The former alternative was confirmed in mice by Adikusuma et al from the University of Adelaide and also published as brief communication in Nature.(4) The group repeated Mitalipov’s experiments with slight, yet key, protocol modifications and found large DNA deletions on the mutation site as a result of the CRISPR-Cas9 action. Both groups challenged Mitalipov to exclude the possibility of deletions on the paternal allele, a detrimental outcome for embryo development.
Undeterred, Mitalipov’s group bounced back with more experiments reinforcing HDR in CRISPR-fixed human embryos. First, they ruled out large deletions on the paternal allele. To do so, they used the mosaic embryos produced by their second but less efficient approach whereby CRISPR-Cas9 was injected into zygotes. They analysed the wild type blastomeres of these mosaics alongside control blastomeres coming from homozygous wild type or heterozygous mutant embryos. A long-range PCR amplifying various fragment lengths surrounding the mutation site returned expected gel bands confirming the absence of large deletions in all tested samples. The authors also showed that HDR governed by the maternal allele was extended beyond the site of the paternal mutation leading to the conversion of the neighbouring sequence. Indeed, re-analysis with single nucleotide polymorphisms (SNP) in healthy CRISPR-edited embryos revealed that one paternal SNP adjacent to the mutation locus was converted to the maternal variant while two distant SNPs on the genome remained paternal-like.
The group also addressed the argument of pronuclei distance, stating that the timing of CRISPR action is not fully understood and the possibility of the construct acting closer to the window of first mitotic spindle formation is not excluded.
The saga is far from over. Mitalipov claims they achieved similar results when manipulating another gene and invites further dialogue to shape an understanding of complex DNA repair mechanisms in human embryos. As for now, it is uncertain if HDR occurs in all or some embryonic cells, which is one reason why CRISPR is still too unreliable for use in fertility clinics.

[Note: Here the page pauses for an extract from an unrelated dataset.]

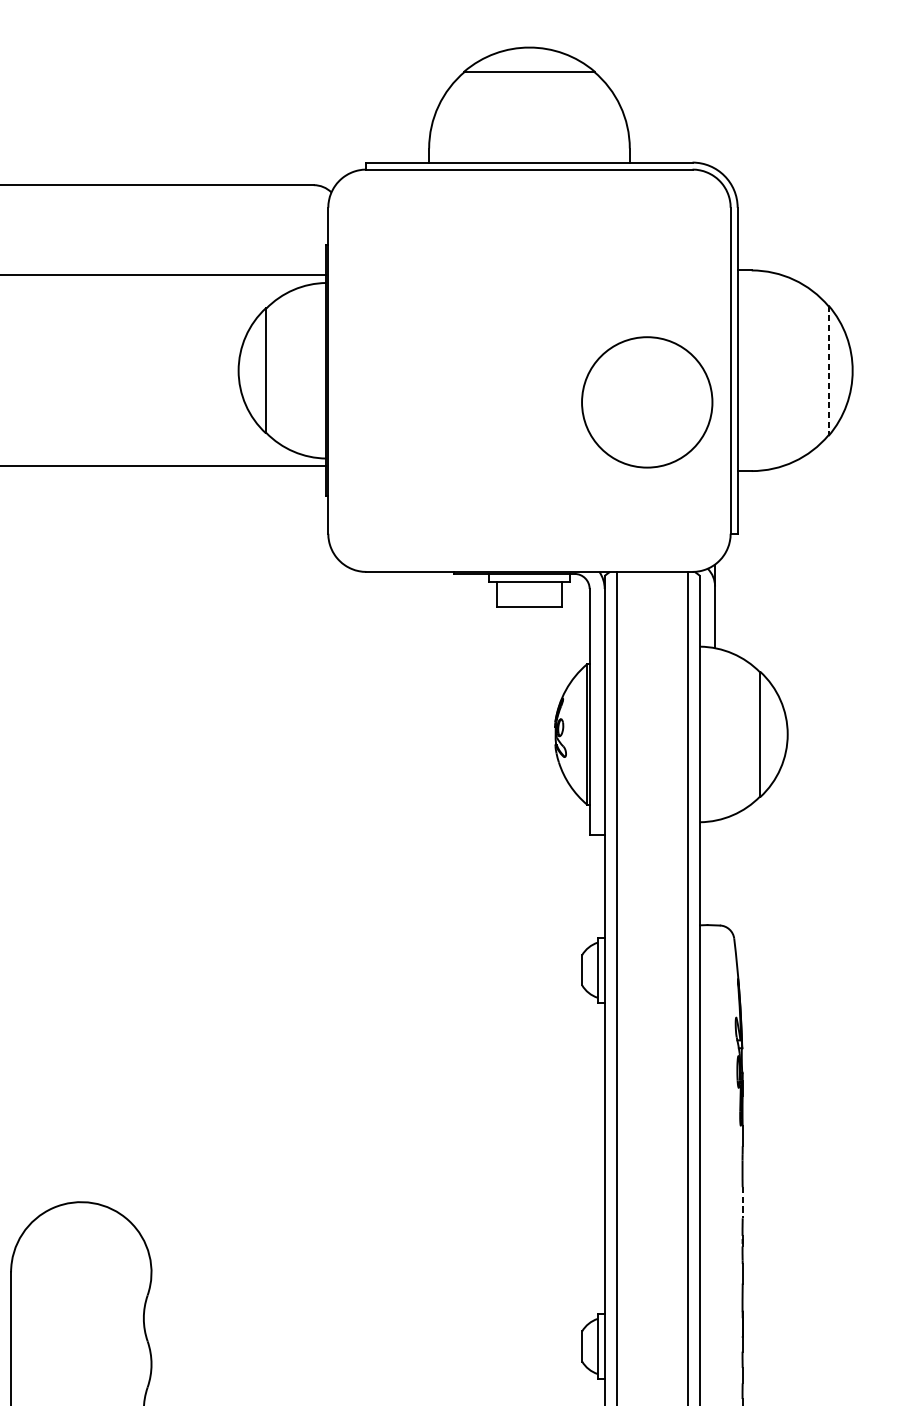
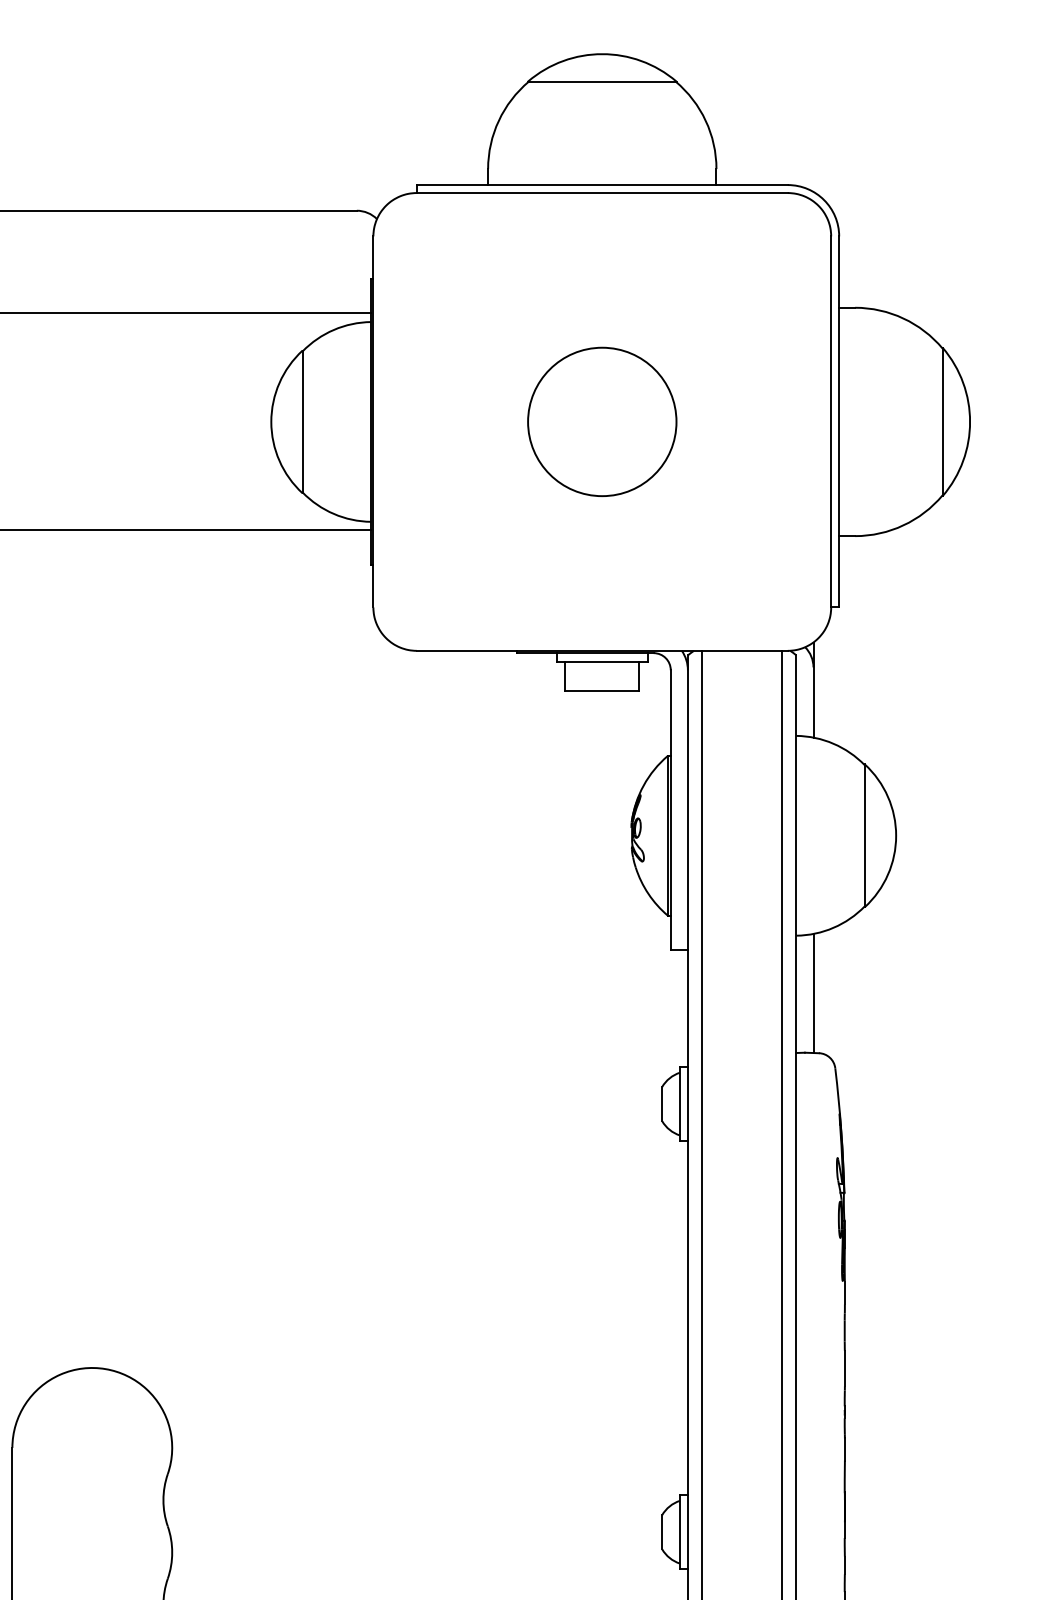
line: (828, 371) -> (942, 422), dashed -> solid
circle: (647, 402) -> (602, 421), moved
line: (715, 873) -> (813, 993), added
line: (742, 1202) -> (844, 1368), dashed -> solid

Bioethicists remain concerned about the technology opening the back door to eugenics, even though Mitalipov’s embryos seemingly ignore synthetic DNA and show preference for maintenance of parental material. What does seem certain is that scientists must still get the science right before considering the pros and cons of the technology and evaluating its implications in reproductive medicine.
1. Ma H, Marti-Gutierrez N, Park S-W, et al. Correction of a pathogenic gene mutation in human embryos. Nature 2017; doi: 10.1038/nature23305.
2. Ma H, Marti-Gutierrez N, Park S-W, et al. Replying to D Egli et al. Nature 2018; 560: E10–E23.
3. Egli D, Zuccaro MY, Church GM, et al. Inter-homologue repair in fertilized human eggs? Nature 2018; 560: E5-E7.
4. Adikusama F, Pittz S, Corbett MA, et al. Large deletions induced by Cas9 cleavage. Nature 2018; 560: E8-E9.